Not that I know of. It's just the bionic sound. Although it was already in Universal's sound effects library before the bionic shows; for instance, it's heard in the alien complex at the climax of The Questor Tapes.
 
I want the Cigarette Smoking Klingon to be the mastermind of the takeover of the United States government.
 
indeed, even the Trek episode stressed that Gary Seven was from the 1960s and only the Enterprise had engaged in time travel. At most, it hints that Seven would have foreknowledge of certain things that he and Roberta had to head off.
That's untrue. From the episode [http://www.chakoteya.net/StarTrek/55.htm]:

SCOTT [on monitor]: Still unable to analyze it, sir. It was so powerful, it fused most of our recording circuits. Could have brought him back through great distances, could have brought him back through time. There's no way for us to know.​

SEVEN: That's impossible. In this time period, there weren't (notices Spock) Humans with a Vulcan? You're from the future, Captain. You're going to have to beam me down to Earth immediately.​

It's unambiguous that Gary Seven has knowledge of other time periods, including the future.

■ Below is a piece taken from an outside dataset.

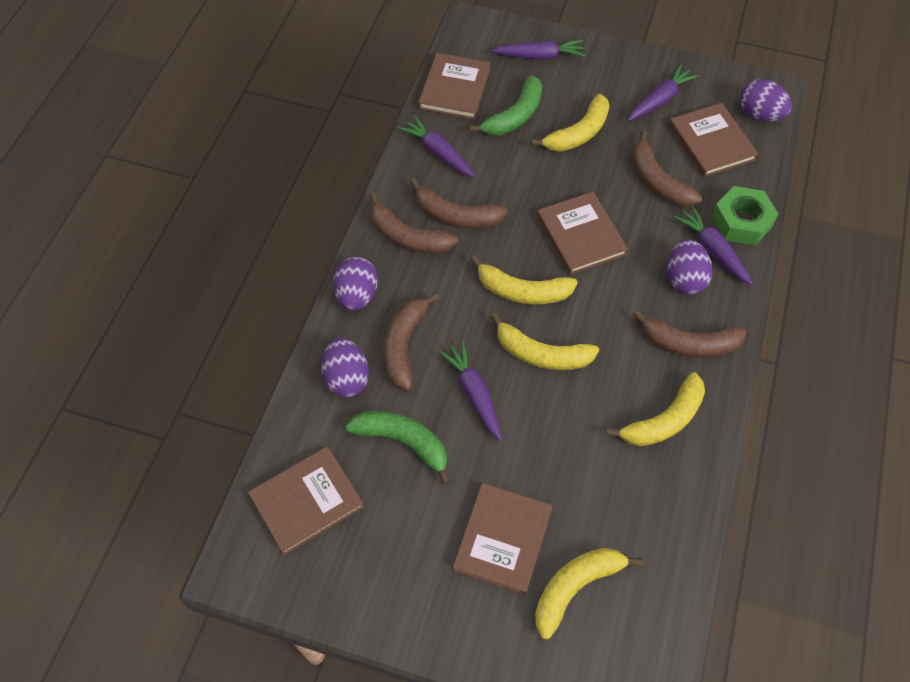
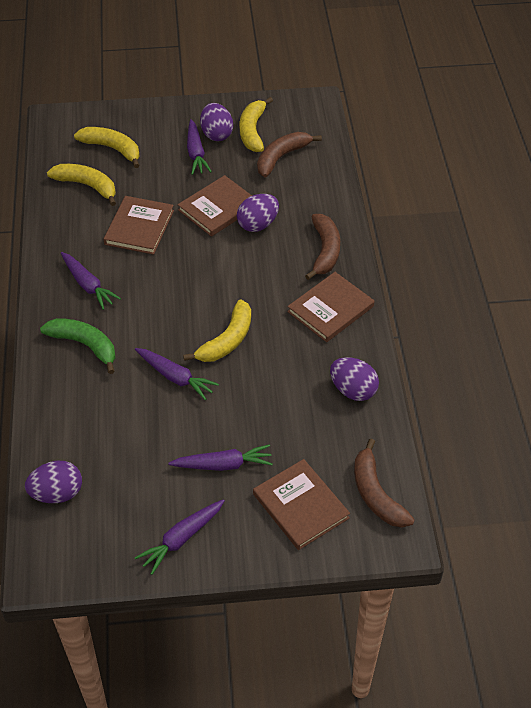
brown banana: 5 -> 3
brown book: 5 -> 4
green banana: 2 -> 1
green nut: 1 -> 0
yellow banana: 5 -> 4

Scotty's line about Gary's transporter beam being powerful enough to bring him back through time and their having no way of knowing whether that's what happened is the exact opposite of the episode stressing that only the Enterprise engaged in time travel.

The episode opened the door wide open for Gary Seven himself to have traveled through time. He certainly associated with aliens who did so.